Having honed his skating skills in a backyard rink his father built every winter, Du opened eyes and drew attention from Division 1 collegiate programs in the United States. It was the interest from a particular university in Cambridge that was most notable.
''The name Harvard is well known around the world and it's no different in Canada," said Du. ''As soon as you mention Harvard, everyone sort of takes notice. It's definitely a big thing."
Du was sold on Harvard during talks with then-coach Mark Mazzoleni and on visits to the campus, but he doesn't deny that one slice of the picture really stood out: the thing about the Beanpot.
''To be honest, I had never heard of it while growing up," said Du. ''But when I heard about it, it was certainly one of the selling points. In 2004, my first Beanpot, we played in the [late] game and when we got on the ice, it was a packed rink and a great atmosphere. There's a great history to the tournament."
From his arrival, Du has been an integral part of the Harvard program. His 2003-04 freshman campaign featured six goals and 10 points and he earned the George Percy Award as the team's top rookie. His output doubled to 20 points a year ago (nine goals). He has won an ECAC championship game and played in two NCAA Tournaments. What he doesn't have, however, is a Beanpot victory of any sort. Not only haven't the Crimson won the coveted Beanpot since 1993, they haven't won a first-round game since 1998 and they've lost their last four encounters in the tournament.
Those are statistical entries that dim Du's perpetual smile and he concedes that he and his teammates are determined to change things. If he has a hand in upsetting the defending champs from BU this evening, Du will do it with a skating style that impresses.
''He's a very, very pretty skater to watch," said Harvard coach Ted Donato. ''He plays at a very high tempo and is very creative with the puck as far as stickhandling goes."
Does he remind the coach of a particular Harvard great who wore No. 6 for that magical 1988 NCAA championship team?
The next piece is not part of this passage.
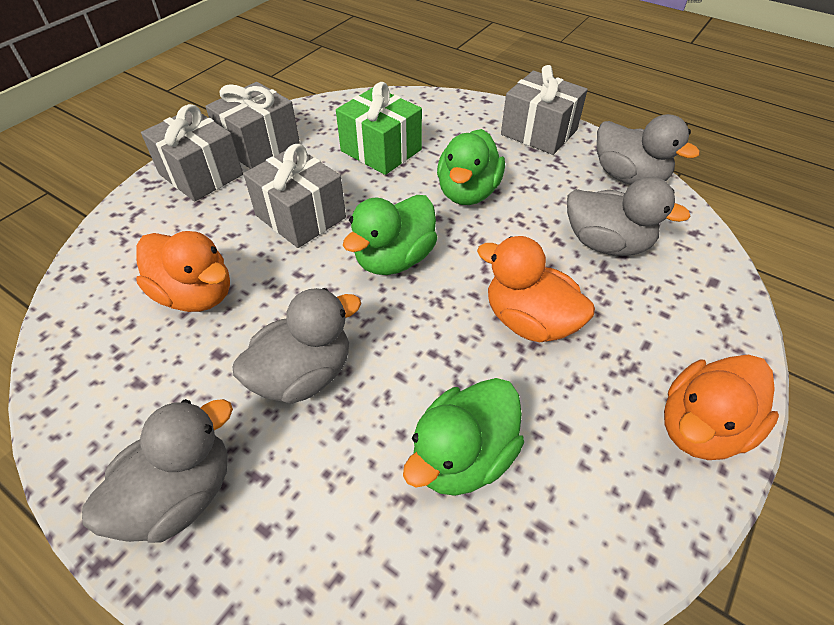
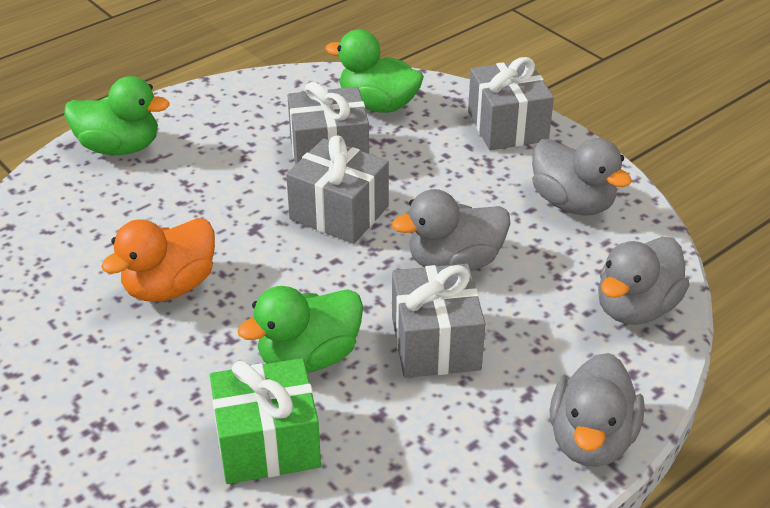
orange duck: 3 -> 1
''I think he's a lot better skater than me," said Donato, the Dedham native who ranks 12th in career points (50-94--144) for the Crimson. ''He's probably a little bit smaller, if that's possible, but he's got a different style. I looked to shoot a little more than Kevin does. I liked to slow the game down more so; he likes to play at a tempo that a lot of people have trouble keeping up with."
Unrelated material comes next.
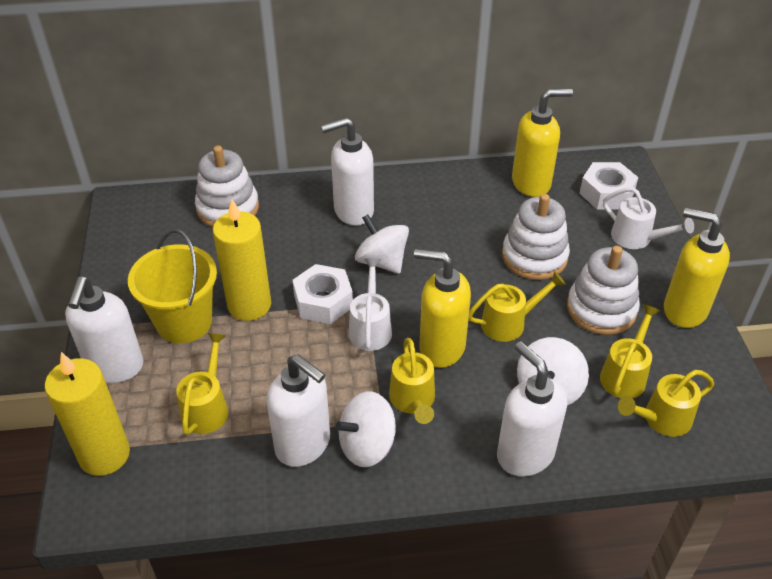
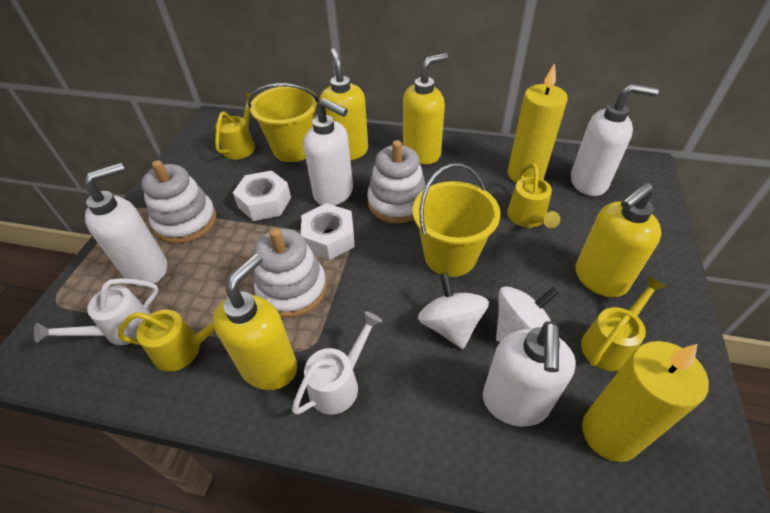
white spinning top: 3 -> 2
yellow bucket: 1 -> 2
yellow soap dispenser: 3 -> 4
yellow watering can: 5 -> 4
The fluid skating has translated into a team-leading 20 points this season, with Du doing most of his great work as the creative setup man (he's got 17 assists). Constantly looking for open space, Du sees the ice beautifully and has soft hands.
''He's a little bit of a throwback in that his game is really fun to watch," said Donato. ''He plays with great speed. He's not built for a slow game with a lot of hooking and holding. He's a guy who looks like he's in the middle of 'Disney on Ice,' he's such a nice skater."
With a crowd watching and something important on the line, Du has been at his best. As a freshman, he scored the winning goal to stun BU and, later that season, he scored the goal that won an ECAC playoff series against Vermont. Last year? Du had the goal in overtime that beat Colgate in an ECAC tournament semifinal.
''Every player plays to get the big goal," said Du. ''I'm no different."
No, he's not. Nor does his unique ethnic mix make him stand out, either. No, what affords Du the chance to make an impact is his ability to skate. And skate. And skate. Few of his peers are better at it than Du, who considers it a privilege to be a member of the Harvard team.
''I really believe we have the best of both worlds," said Du. ''Not only are we able to attend probably the best institution in the States, we also get to play for a really great program under an incredible coach."
He's a long way from Tomahawk, though Du wouldn't change a thing because while the winters in Alberta are cold, the people are warm.
''It really helped a lot that I played hockey," said Du. ''It got my family involved in the community. My family felt comfortable and we met a lot of great friends."